RESULTS: Vital signs, gas exchange, lung mechanics, and pulmonary function were not different between groups. The SB group spent a greater percentage (%) of time within the targeted SpO2 range when compared to the MT group, (77% and 33% respectively). The SpO2 in the SB group reached a low of 91%, accounting for 2% of total sample time out of range, but never went below this value. The SpO2 in the MT group reached a low of 82% with SpO2 values below 91% accounting for 14% of total sample time out of range.

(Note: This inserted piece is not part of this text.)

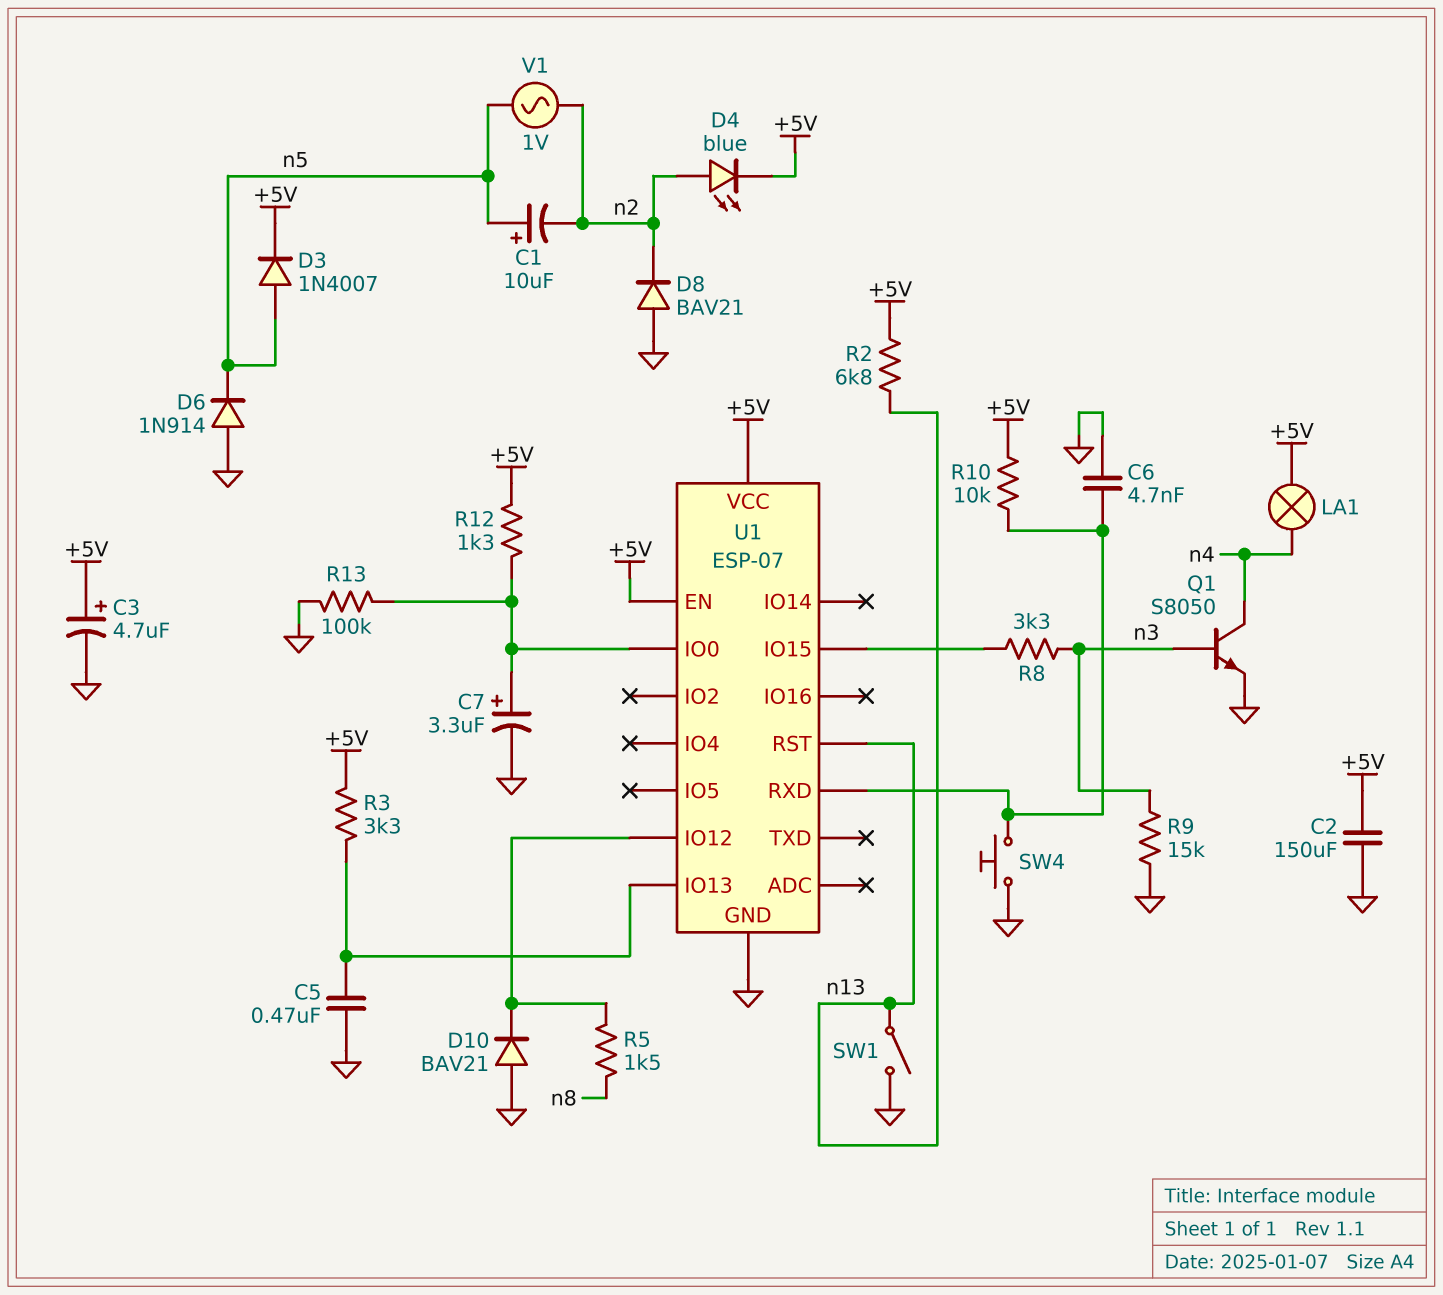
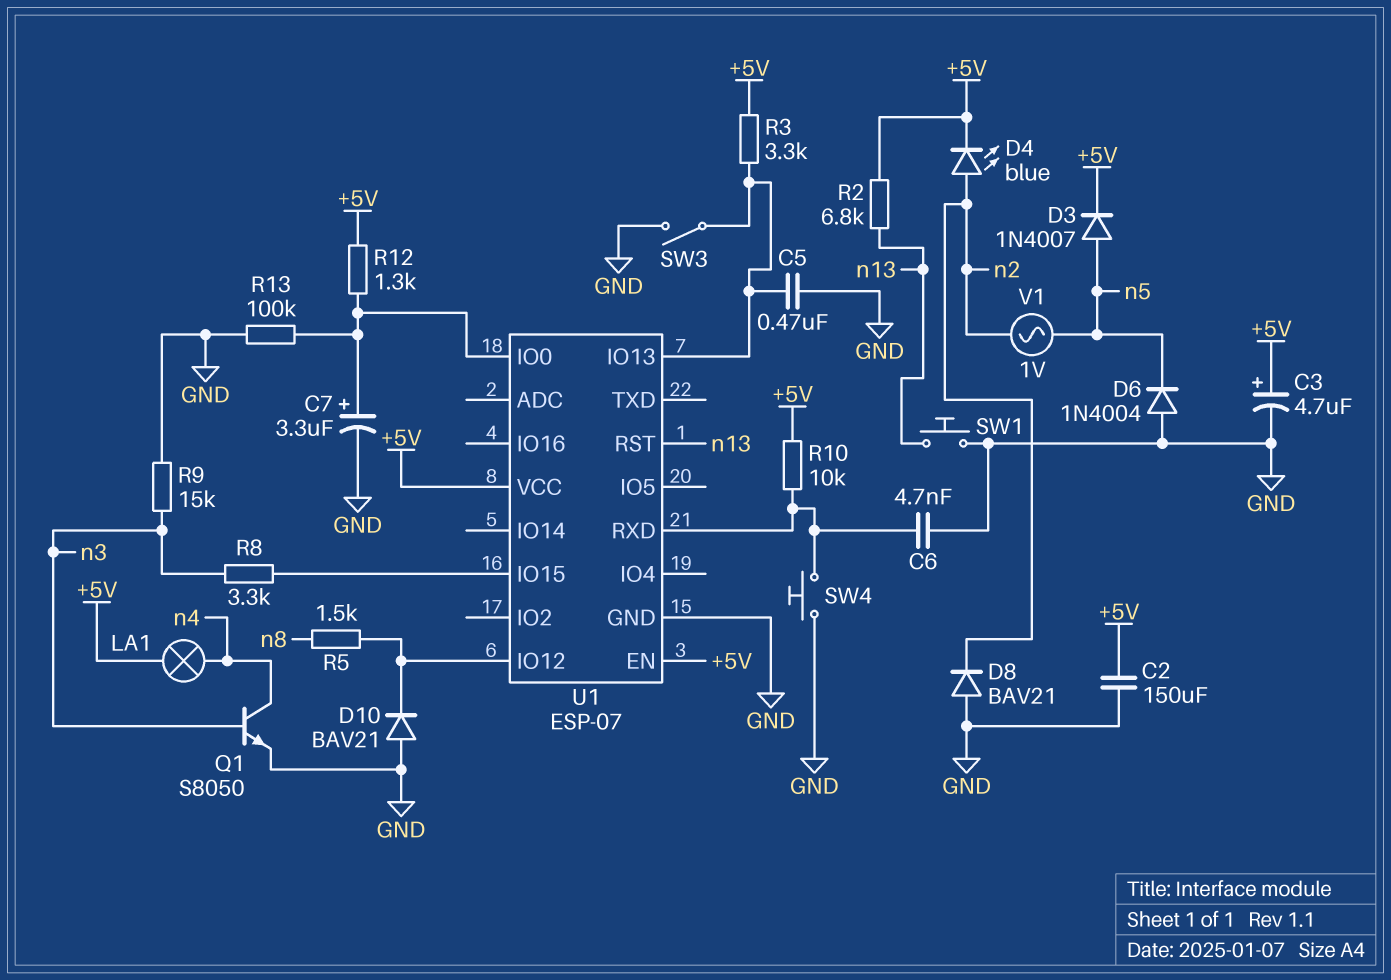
C1: 10uF (plus n5, minus n2) -> none
D6: diode 1N914 (A GND, K n5) -> diode 1N4004 (A GND, K n5)
SW1: switch (GND, n13) -> button (GND, n13)
SW3: none -> switch (GND, U1/IO13)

|O2 Adjustment Technique||% Time In Target Range SpO2 93 - 97%||% Time Hyperoxic SpO2> 97%||% Time Hypoxic SpO2< 93%|
Conclusions: These first pre-clinical results demonstrate that SB technology provides a more timely, yet safe reduction in O2 when compared to an MT O2 approach. SB technology achieved the desired SpO2 target range a greater % of time than the MT technique resulting in less time spent in hyper- or hypoxic conditions. When compared with the MT approach, SB technology may significantly reduce elements of CLD that result from oxidative stress associated with hyperoxia while reducing the frequency, duration, and intensity of hypoxic events. Clinical evaluation of SB technology may be warranted.
Disclosure: Supported in part by the Nemours Foundation and Hill-ROM Corp.